余談ですが、先日、職場の同僚の田中さんが「最近、アリスさんのnote読んでますよ」と声をかけてくれて、少し驚きました。まさか身近な人が読んでいるとは。でも、その時も「ありがとう」という言葉が、素直に口から出ました。デジタルな世界での発信が、現実の繋がりにも影響するのだと、改めて実感した瞬間でした。(これもまた、デジタルな繋がりと物理的なリアルの繋がり、という私の内なるテーマと重なる瞬間でした。)

自分の経験や感じたことを率直に書くことが、誰かの課題解決に繋がる。私のこれまでの人生経験、婚活での戸惑いや気づきも、きっと誰かの役に立つことがあるはず。そう思えるようになってから、発信することへの迷いがなくなりました。承認欲求は、誰かと繋がり、誰かの役に立ちたいという、人間としてごく自然な 生存本能 なのだと、今は静かに確信しています。

これからも、等身大の私で

noteでの発信は、私の日々の生活にハリを与えてくれました。
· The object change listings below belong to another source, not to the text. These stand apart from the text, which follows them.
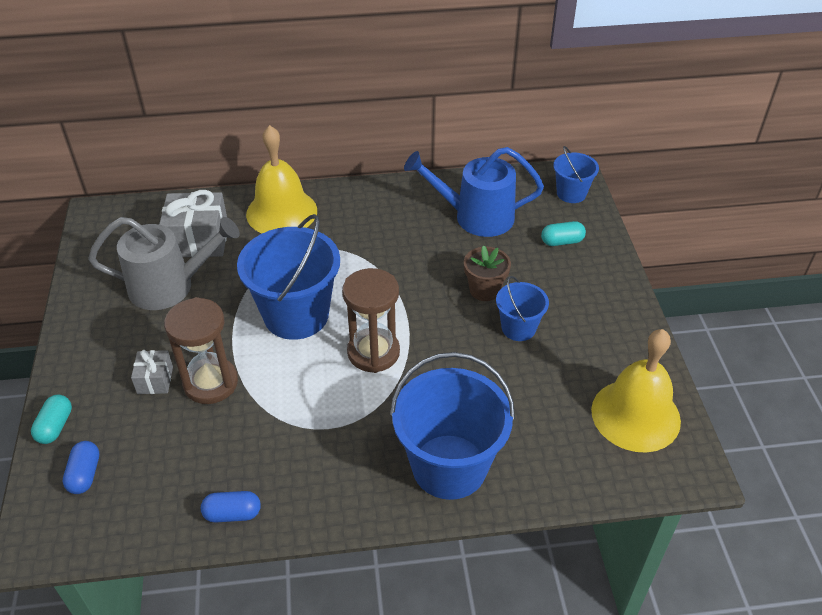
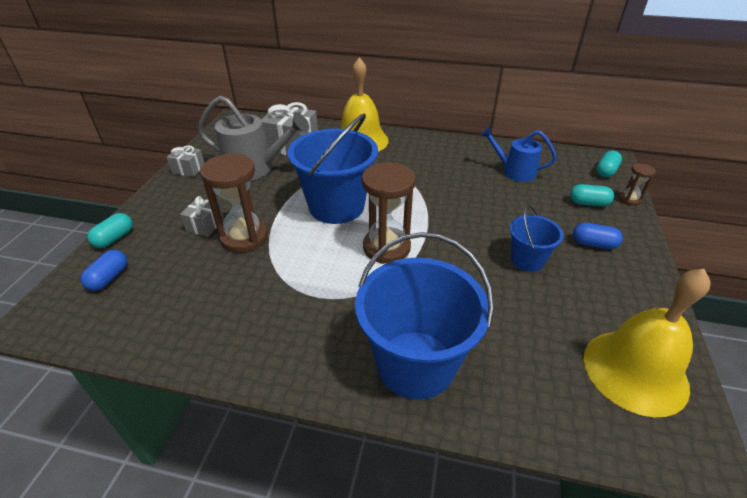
camera: 20 degrees right, 5 degrees down
(84, 309) = (188, 169): none -> grey gift
(232, 514) = (198, 345): blue capsule -> blue capsule (593, 244)
(475, 217) = (514, 171): blue watering can -> blue watering can, size x0.64
(484, 290) = (504, 224): brown flower pot -> none
(571, 193) = (606, 171): blue bucket -> turquoise capsule
(601, 226) = (629, 200): none -> brown hourglass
自分の内面と向き合う時間が増え、自己肯定感も少しずつ高まっています。以前は、婚活の場でも「どう見られるか」ばかり気にして、本当の自分を出せずにいたのですが、最近は「等身大の私を受け入れてくれる人に出会いたい」と素直に思えるようになりました。

承認欲求は、決して後ろめたい感情ではありません。それは、他者との つながり を求める、私たち人間が持つ大切な感情なのだと、noteを始めて半年が経った今、心からそう思います。月の「スキ」の数も、平均で2桁台から3桁台へと、少しずつですが増えてきました。

これからも、私は私のままに、感じたこと、学んだことを綴っていこうと思います。完璧な答えが見つからなくても、日々試行錯誤しながら、自分なりの道を進んでいく。あなたもきっと大丈夫。あなたの「声」は、きっと誰かに届きます。